Ironseed is an R package that improves seeding for R's built in random number
generators. An ironseed is a finite-entropy (or fixed-entropy) hash digest that
can be used to generate an unlimited sequence of seeds for initializing the
state of a random number generator. It is inspired by the work of M.E. O'Neill
and others
[[1](https://www.pcg-random.org/posts/developing-a-seed_seq-alternative.html),
[2](https://www.pcg-random.org/posts/simple-portable-cpp-seed-entropy.html),
[3](https://gist.github.com/imneme/540829265469e673d045)].

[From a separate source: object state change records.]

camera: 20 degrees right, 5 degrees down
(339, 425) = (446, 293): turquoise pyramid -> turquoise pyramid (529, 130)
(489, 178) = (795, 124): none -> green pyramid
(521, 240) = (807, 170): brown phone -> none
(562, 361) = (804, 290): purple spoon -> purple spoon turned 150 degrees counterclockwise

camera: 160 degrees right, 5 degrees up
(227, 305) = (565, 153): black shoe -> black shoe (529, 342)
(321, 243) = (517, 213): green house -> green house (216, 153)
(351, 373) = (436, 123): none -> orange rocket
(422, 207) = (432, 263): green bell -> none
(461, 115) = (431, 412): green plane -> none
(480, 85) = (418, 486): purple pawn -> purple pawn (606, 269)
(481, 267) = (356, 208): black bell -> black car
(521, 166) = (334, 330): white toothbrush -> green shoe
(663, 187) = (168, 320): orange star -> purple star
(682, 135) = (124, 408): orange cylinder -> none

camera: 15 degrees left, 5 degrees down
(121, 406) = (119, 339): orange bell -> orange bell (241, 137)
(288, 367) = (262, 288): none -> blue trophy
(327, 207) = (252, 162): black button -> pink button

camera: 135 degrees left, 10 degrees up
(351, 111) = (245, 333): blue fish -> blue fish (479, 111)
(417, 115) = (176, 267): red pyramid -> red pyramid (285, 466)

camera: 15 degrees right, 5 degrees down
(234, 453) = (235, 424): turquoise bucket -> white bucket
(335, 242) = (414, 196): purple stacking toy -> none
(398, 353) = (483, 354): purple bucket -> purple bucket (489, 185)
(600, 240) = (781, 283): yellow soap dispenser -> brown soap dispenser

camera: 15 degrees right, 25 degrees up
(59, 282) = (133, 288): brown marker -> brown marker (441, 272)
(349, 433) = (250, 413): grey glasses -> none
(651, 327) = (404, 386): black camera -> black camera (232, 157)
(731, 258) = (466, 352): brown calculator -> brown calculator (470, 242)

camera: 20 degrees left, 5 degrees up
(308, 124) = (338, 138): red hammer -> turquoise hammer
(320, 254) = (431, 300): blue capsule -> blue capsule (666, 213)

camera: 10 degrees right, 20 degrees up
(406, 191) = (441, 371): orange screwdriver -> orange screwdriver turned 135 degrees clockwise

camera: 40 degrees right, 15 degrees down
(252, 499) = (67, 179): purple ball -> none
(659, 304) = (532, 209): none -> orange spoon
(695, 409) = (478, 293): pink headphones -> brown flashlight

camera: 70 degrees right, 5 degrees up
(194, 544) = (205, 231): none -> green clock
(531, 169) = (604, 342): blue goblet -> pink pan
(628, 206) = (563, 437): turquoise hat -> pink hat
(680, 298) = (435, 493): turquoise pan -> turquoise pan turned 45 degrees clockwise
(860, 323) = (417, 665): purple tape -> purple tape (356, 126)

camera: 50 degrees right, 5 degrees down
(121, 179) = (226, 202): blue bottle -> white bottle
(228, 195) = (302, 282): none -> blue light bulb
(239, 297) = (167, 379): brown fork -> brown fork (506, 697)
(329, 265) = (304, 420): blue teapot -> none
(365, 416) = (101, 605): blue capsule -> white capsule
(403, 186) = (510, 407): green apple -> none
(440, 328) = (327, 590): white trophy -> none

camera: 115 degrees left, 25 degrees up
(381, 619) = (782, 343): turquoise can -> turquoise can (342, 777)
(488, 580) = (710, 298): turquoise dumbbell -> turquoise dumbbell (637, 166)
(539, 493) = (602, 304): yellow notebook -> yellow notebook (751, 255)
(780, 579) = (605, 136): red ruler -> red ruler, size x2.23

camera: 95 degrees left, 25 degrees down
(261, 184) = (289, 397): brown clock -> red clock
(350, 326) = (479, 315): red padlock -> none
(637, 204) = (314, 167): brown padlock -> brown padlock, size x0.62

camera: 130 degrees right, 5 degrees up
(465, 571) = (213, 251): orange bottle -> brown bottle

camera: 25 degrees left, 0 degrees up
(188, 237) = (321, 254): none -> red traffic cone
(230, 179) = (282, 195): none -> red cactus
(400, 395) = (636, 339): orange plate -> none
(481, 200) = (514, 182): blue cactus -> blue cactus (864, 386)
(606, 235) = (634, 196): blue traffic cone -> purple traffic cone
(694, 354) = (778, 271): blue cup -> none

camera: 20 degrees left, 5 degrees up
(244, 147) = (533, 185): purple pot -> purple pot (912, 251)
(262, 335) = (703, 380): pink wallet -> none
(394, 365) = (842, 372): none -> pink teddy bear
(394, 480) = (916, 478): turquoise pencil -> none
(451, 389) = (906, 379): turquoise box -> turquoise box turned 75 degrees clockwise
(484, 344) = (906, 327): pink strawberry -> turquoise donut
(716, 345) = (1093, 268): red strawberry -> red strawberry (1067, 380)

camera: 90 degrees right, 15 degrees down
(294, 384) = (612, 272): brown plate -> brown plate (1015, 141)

An ironseed is a 256-bit hash digest constructed from a variable-length sequence
of 32-bit inputs. Each ironseed consists of eight 32-bit sub-digests. The
sub-digests are values of 32-bit multilinear hashes
[[4](https://arxiv.org/pdf/1202.4961)] that accumulate entropy from the input
sequence. Each input is included in every sub-digest. The coefficients for the
multilinear hashes are generated by a [Weyl
sequence](https://en.wikipedia.org/wiki/Weyl_sequence).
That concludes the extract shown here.